La France condamnée pour la nasse du 21 octobre 2010 ; et après ?

La CEDH a rendu aujourd’hui 08/02/2024 son verdict sur l’affaire de la nasse du 21 octobre 2010.
Après 13 ans de bataille juridique et militante, si la France a été condamnée à payer 1 714,28 euros aux requérants, la décision n’est pas une victoire politique.

Le 21 octobre 2010 : que s’est-il passé ?

(Cette partie est tirée de la brochure « documentaire du collectif du 21 octobre »)

« L’appel à manifester du jeudi 21 octobre 2010 a été lancé par des syndicats lycéens et étudiants plusieurs jours auparavant, dans une période charnière de la mobilisation où les raffineries étaient encore en grève et où la jeunesse était déjà bien engagée dans le mouvement. Chaque jour, entre 13/14h, la place Bellecour était devenue le point central de rencontre de la jeunesse lycéenne (Lyon et banlieue confondus). Dans les cortèges, la diversité des jeunes devenait plus visible et bruyante et la présence policière se faisait plus répressive à l’arrivée des manifestations. La presse locale se complaisait à titrer sur les seules violences et voitures brûlées et faisait de Lyon de façon démesurée une ville en « état de siège », en proie aux « casseurs » à l’image de celle du Progrès du 20 octobre 2010.

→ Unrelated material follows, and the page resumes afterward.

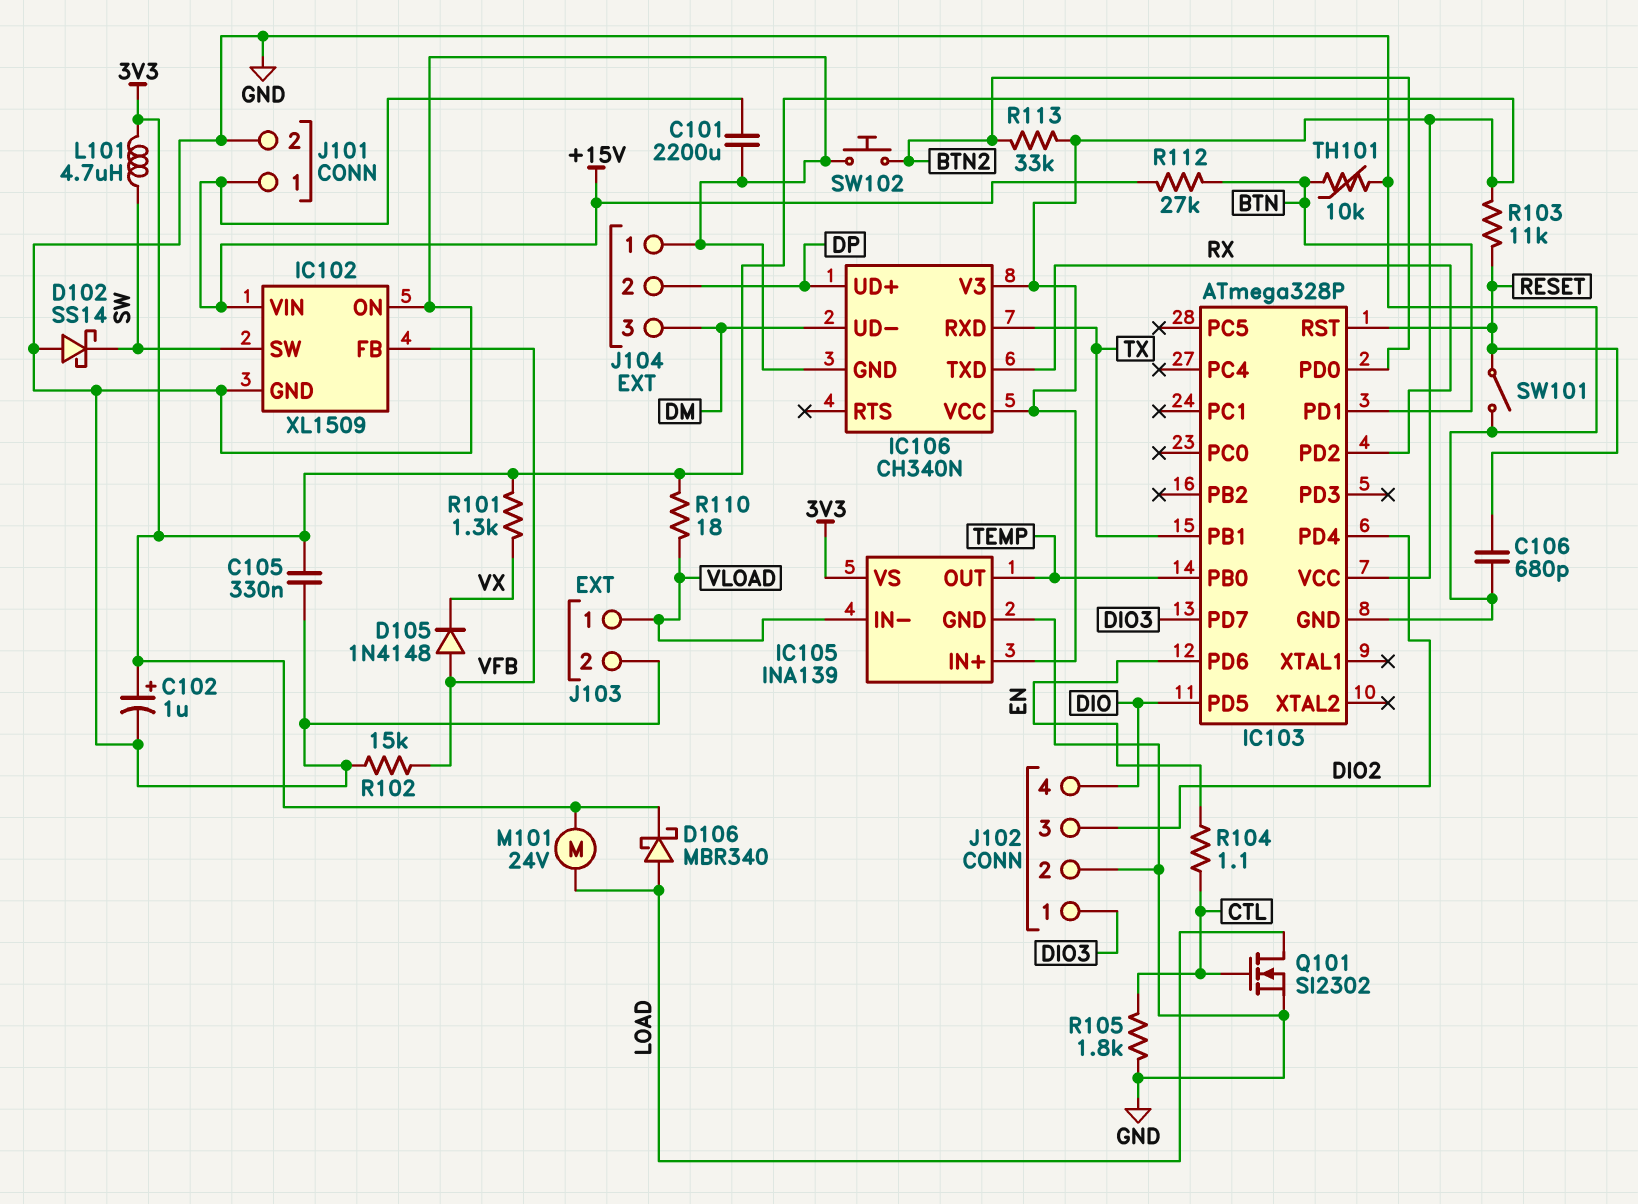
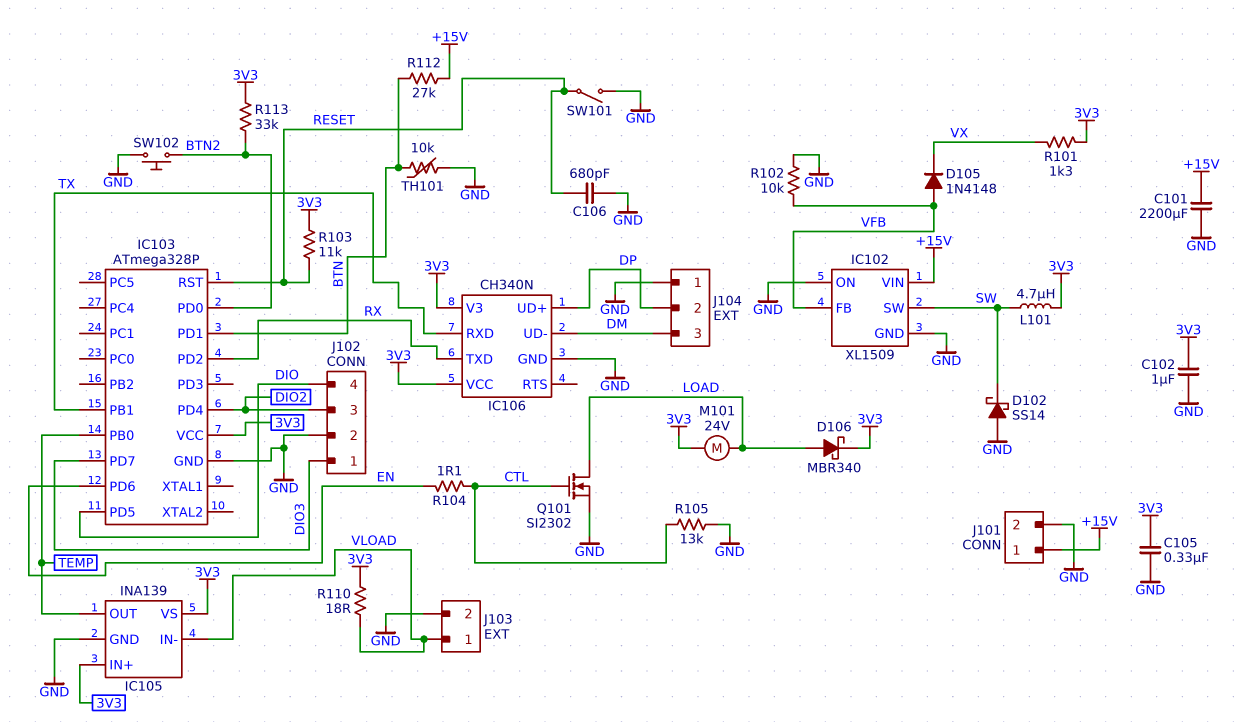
C102: 1uF (plus 3V3, minus GND) -> 1uF (3V3, GND)
R102: 15k (GND, VFB) -> 10k (GND, VFB)
R105: 1.8k (CTL, GND) -> 13k (CTL, GND)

Brice Hortefeux, alors ministre de l’intérieur, présent à Lyon le 20 renchérissait en déclarant « La France n’appartient pas aux casseurs ». La mise en actes de cette déclaration se fera le lendemain. Ce jeudi, alors que la manifestation autorisée se mettait en place place Antonin Poncet, à quelques pas de là, place Bellecour, ceux et celles qui s’y étaient donnéEs rendez-vous n’ont pu franchir la rue qui séparait les deux places et se joindre à la manifestation. Un dispositif de police démesuré avait nassé la place Bellecour (GIGN, voltigeur, hélicoptère qui filme toute la journée, deux canons à eau).